The Resource of the Century
Come back, finally, to that building on the coast of Taiwan.
It is just a factory: concrete and steel and impossibly clean air. But it represents something the world is only beginning to reckon with fully, that the most precious strategic resource of our era is not pumped from the ground or dug from a mine, but printed onto silicon by a handful of companies in a handful of places, through a process so difficult that no nation has yet mastered all of it alone.
That is what makes semiconductors different from every resource that came before. You could always find oil in new fields. Empires could draw on new colonies. But you cannot discover a new TSMC and you cannot stockpile your way out of needing the next generation of chips. You can only build the capability, slowly, expensively, over years, or remain dependent on those who have it.
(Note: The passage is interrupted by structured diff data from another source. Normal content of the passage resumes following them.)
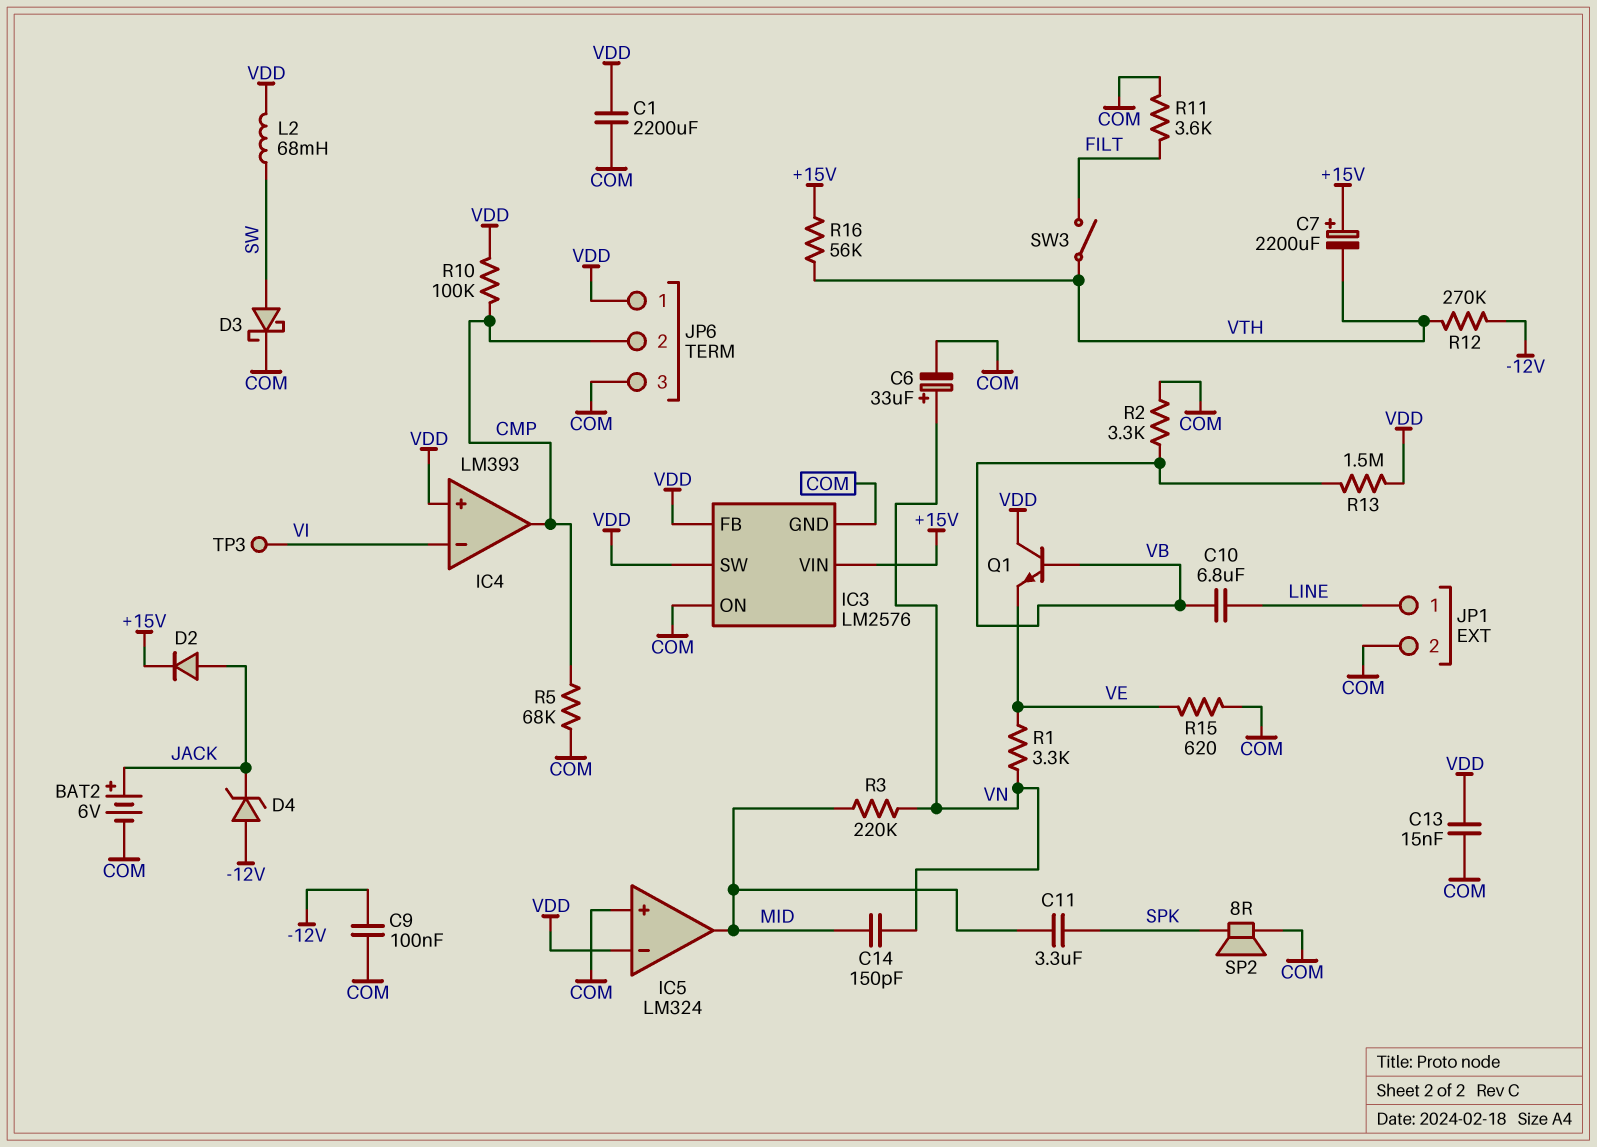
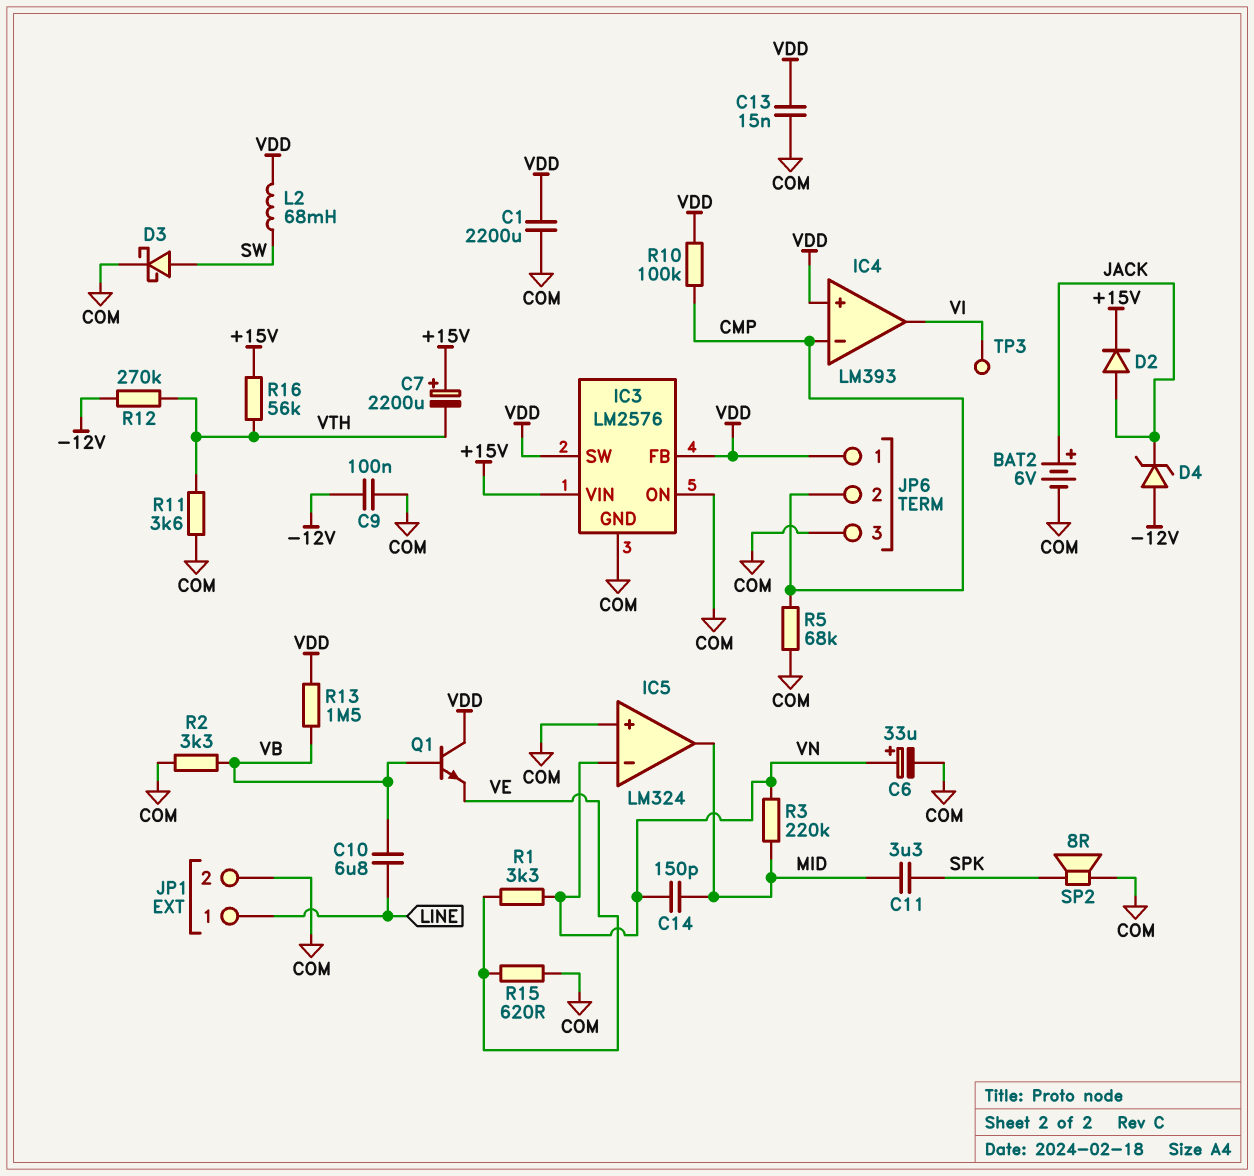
IC4 pin in-: VI -> CMP
IC4 pin out: CMP -> VI
IC5 pin in-: VDD -> VN
R11: 3.6k (COM, FILT) -> 3.6k (COM, VTH)
SW3: switch (FILT, VTH) -> none

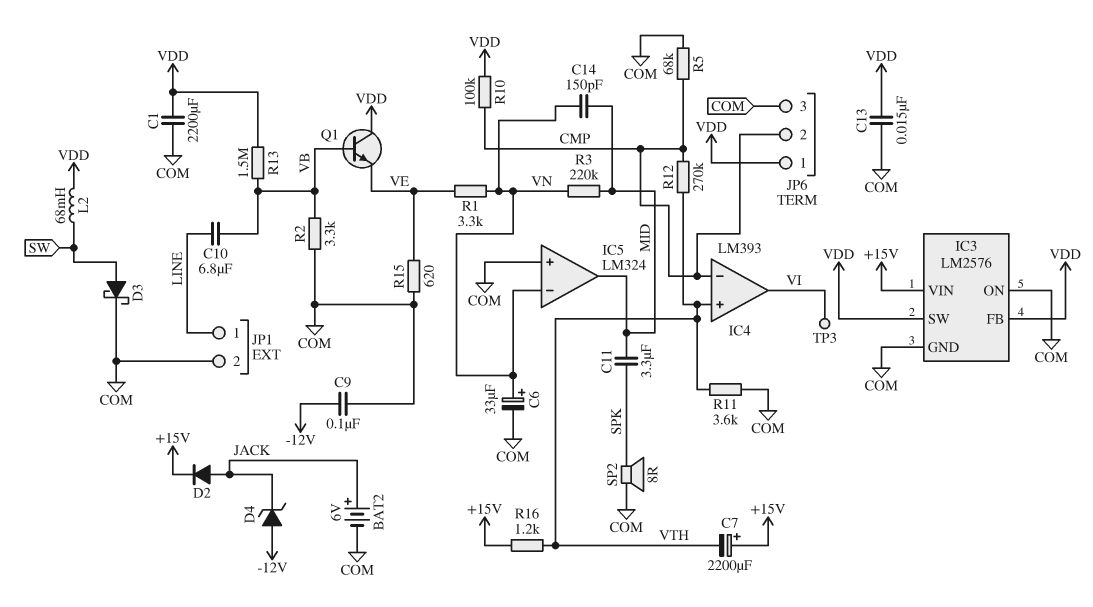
IC4 pin in+: VDD -> VTH
R12: 270k (-12V, VTH) -> 270k (CMP, VTH)
R16: 56k (+15V, VTH) -> 1.2k (+15V, VTH)

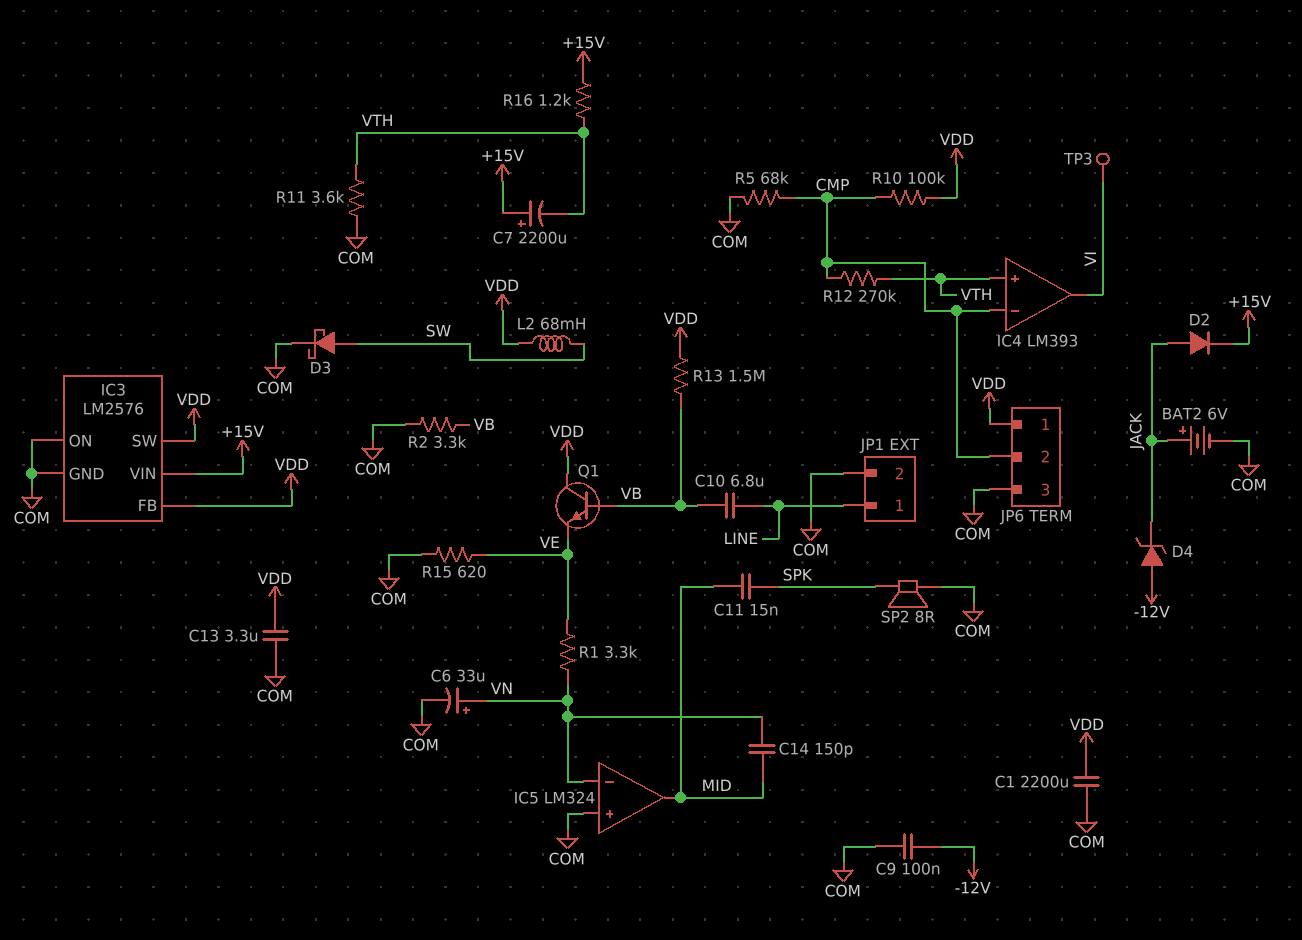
C11: 3.3uF (MID, SPK) -> 15nF (MID, SPK)
C13: 15nF (COM, VDD) -> 3.3uF (COM, VDD)
R3: 220k (MID, VN) -> none

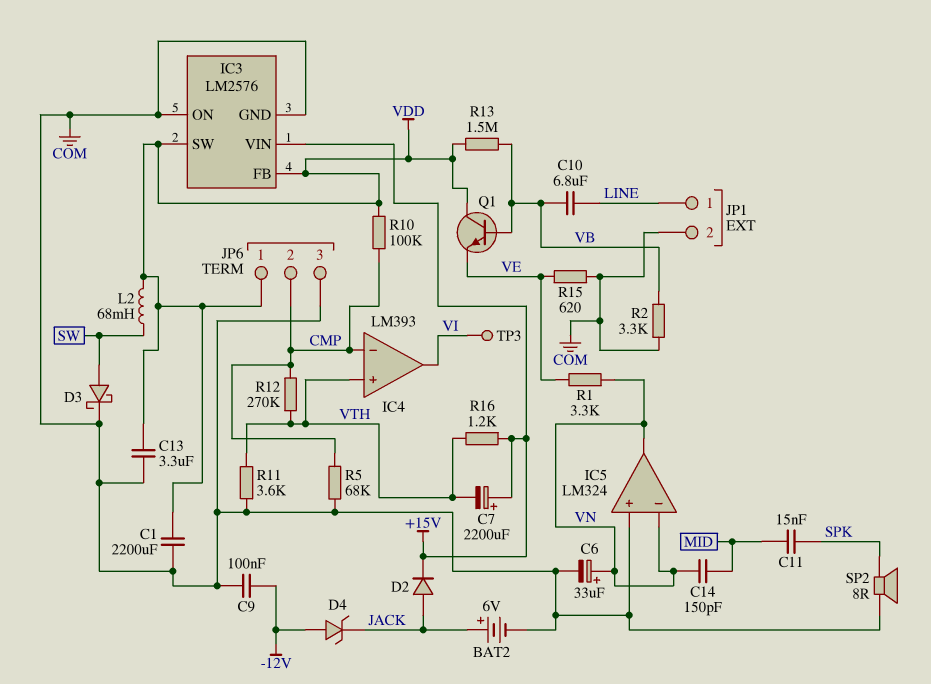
IC5 pin out: MID -> VN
This is why the chip war will define the coming decades the way the contest over oil defined the last century. It is a war fought not with armies, for now, but with export controls, subsidies, alliances and the patient, ferociously expensive work of building factories. The countries that understand this, and India, belatedly but decisively, now counts among them, are racing to secure their place in a supply chain on which everything else depends.
The stakes could not be higher and the resource could not be smaller. A few atoms of silicon, arranged just so, have become the thing the world’s great powers are least willing to do without and the thing they are most determined never again to let someone else control.